I was vegan for nine years, and vegetarian for a year before that. For the last couple of years of my veganism, I was consciously aware of feeling horrible. My thinking wasn’t as sharp as it had been before, I was weak, I got sick a lot, my muscles atrophied, and I felt groggy just about every day. On the rare day when I didn’t feel like I was wandering in a dense, numbing fog, I was pleasantly surprised.
I believed this had nothing to do with veganism, which was obviously a vital part of any immortality-assuring lifestyle. I also thought, as many vegans do, that health is something that you know you have, not something that you necessarily feel or see. Which was a helpful delusion to have, because I was looking pretty bad by the end.

A photo I took for my long-distance girlfriend at the time (whose identity I have protected with two strategically placed bars). It’s a miracle she didn’t leave my pasty ass earlier, but then, she was a vegan as well. Beyond simply looking hideous here, I seem to have wet myself.

This was my last day at the vegan restaurant I worked at as a to-go food package boy. If you ever wondered whether I’m going to die one day, just look at that odd toothy grin, which betrays the skeleton underneath, and my pale, ghostly skin. I was still alive and I was haunting the place. The red eye is a typical symptom of b12 deficiency.

If it weren’t for that table, and the fellow workers I was desperately grasping for support, I would have collapsed to the floor.

I could have eaten the entire contents of that container. It wouldn’t have done me much good.
When I was vegan, people used to ask me if I felt better once I switched to vegetarianism and then veganism. I would always answer that I didn’t immediately feel noticeably better, but that if you were to compare how I felt now to how I felt before I was a vegan, the improvement would be astonishing. So in other words, I didn’t actually feel better, but I knew that I must.
It was a different experience when I quit veganism. I felt better immediately. I wasn’t tired all the time anymore, I had energy again, and my arms even grew back a little.

This is me in Barcelona, pretending to go to the beach, eight months after I’d stopped being vegan. True, I wear glasses now, which I didn’t usually do as a vegan. But I can’t blame meat for that, so much as a general acceptance of reality on my part.
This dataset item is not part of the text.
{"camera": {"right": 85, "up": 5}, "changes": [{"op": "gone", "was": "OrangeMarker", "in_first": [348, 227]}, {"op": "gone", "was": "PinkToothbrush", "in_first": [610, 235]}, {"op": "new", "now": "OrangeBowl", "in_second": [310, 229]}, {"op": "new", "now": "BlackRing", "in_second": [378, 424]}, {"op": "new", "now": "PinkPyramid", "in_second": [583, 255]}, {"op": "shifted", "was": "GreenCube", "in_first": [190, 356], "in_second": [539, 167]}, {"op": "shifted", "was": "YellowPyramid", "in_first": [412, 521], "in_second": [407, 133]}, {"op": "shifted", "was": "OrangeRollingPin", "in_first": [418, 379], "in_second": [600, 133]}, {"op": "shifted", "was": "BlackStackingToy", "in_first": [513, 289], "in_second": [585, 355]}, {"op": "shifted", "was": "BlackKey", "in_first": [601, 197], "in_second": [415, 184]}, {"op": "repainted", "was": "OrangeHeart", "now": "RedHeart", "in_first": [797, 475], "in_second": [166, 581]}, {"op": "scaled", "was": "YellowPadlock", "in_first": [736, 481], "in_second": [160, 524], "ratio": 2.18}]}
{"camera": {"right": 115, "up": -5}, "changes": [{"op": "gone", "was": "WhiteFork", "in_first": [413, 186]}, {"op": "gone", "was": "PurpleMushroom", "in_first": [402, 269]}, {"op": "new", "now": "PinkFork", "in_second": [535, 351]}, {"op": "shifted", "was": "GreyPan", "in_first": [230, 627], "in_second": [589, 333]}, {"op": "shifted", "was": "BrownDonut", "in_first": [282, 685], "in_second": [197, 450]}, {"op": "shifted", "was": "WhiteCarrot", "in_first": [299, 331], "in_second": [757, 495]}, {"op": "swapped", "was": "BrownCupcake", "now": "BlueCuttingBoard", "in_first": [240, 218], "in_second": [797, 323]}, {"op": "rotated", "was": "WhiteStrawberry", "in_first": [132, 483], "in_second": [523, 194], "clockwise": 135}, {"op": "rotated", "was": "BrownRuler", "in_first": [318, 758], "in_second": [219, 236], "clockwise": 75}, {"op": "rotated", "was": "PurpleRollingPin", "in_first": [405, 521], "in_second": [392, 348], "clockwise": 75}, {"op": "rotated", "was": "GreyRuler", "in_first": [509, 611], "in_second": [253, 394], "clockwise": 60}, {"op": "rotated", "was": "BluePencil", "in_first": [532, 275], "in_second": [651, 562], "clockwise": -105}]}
Around the time I gave up veganism, I also gave up the hope of “fixing your eyes naturally.” What ideals will I callously discard next? Last stop: sheer nihilism.
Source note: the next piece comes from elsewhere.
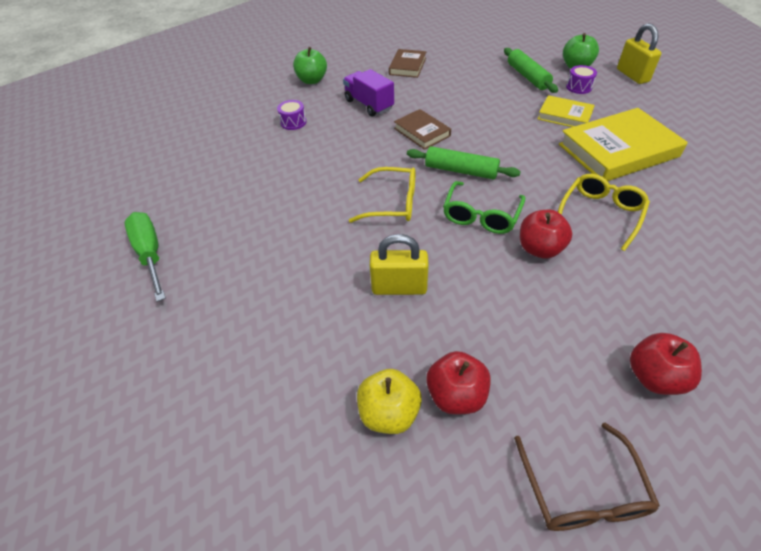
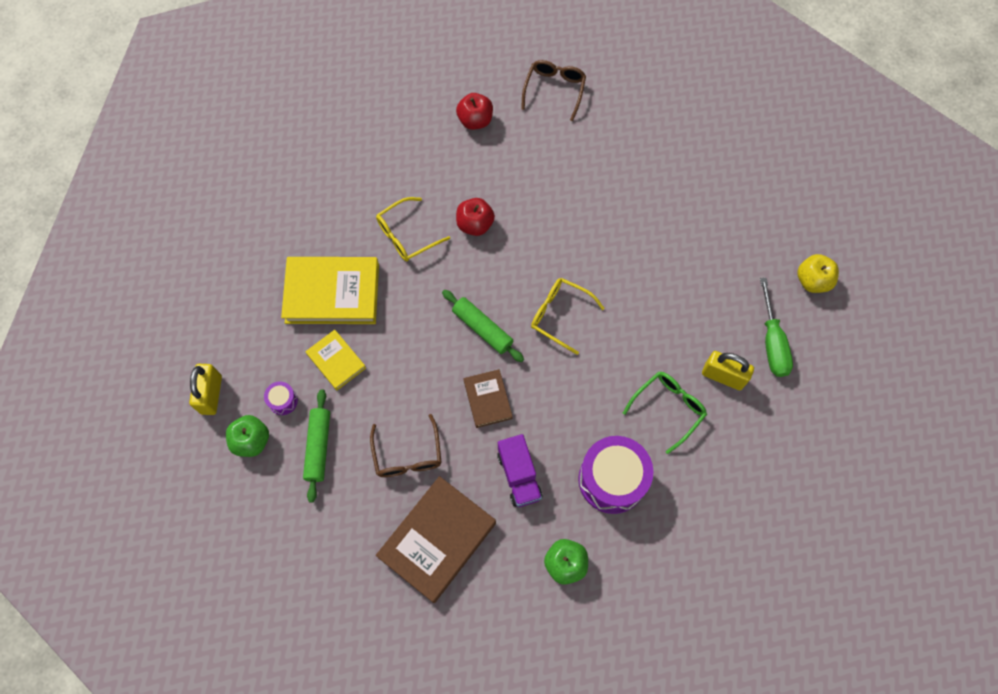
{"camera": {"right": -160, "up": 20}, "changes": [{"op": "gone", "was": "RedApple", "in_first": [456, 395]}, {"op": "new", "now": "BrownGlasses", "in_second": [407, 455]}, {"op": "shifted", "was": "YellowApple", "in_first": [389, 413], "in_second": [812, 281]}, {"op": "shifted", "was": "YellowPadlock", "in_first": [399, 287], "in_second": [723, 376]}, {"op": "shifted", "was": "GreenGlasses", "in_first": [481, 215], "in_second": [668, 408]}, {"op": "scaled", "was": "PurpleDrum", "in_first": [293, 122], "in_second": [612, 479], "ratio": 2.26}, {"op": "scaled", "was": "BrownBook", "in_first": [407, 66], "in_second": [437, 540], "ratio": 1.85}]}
This is me about a week ago. I don’t mean to be one of those meat eaters who holds up steaks and says “Mmm, meat.” I just wanted to get the food in the shot. It was good, though.
So I feel and look better now than when I was vegan. Except that I’m older. And the longer I’m not vegan, the older I’ll get. Eventually I may look back on the photos of me as a vegan and wish I still looked like that, because at least I still had hair. And when that day comes, I’ll be forced to admit: veganism was right.
Until then, I’m going to post photos of vegans who look as sickly as I did.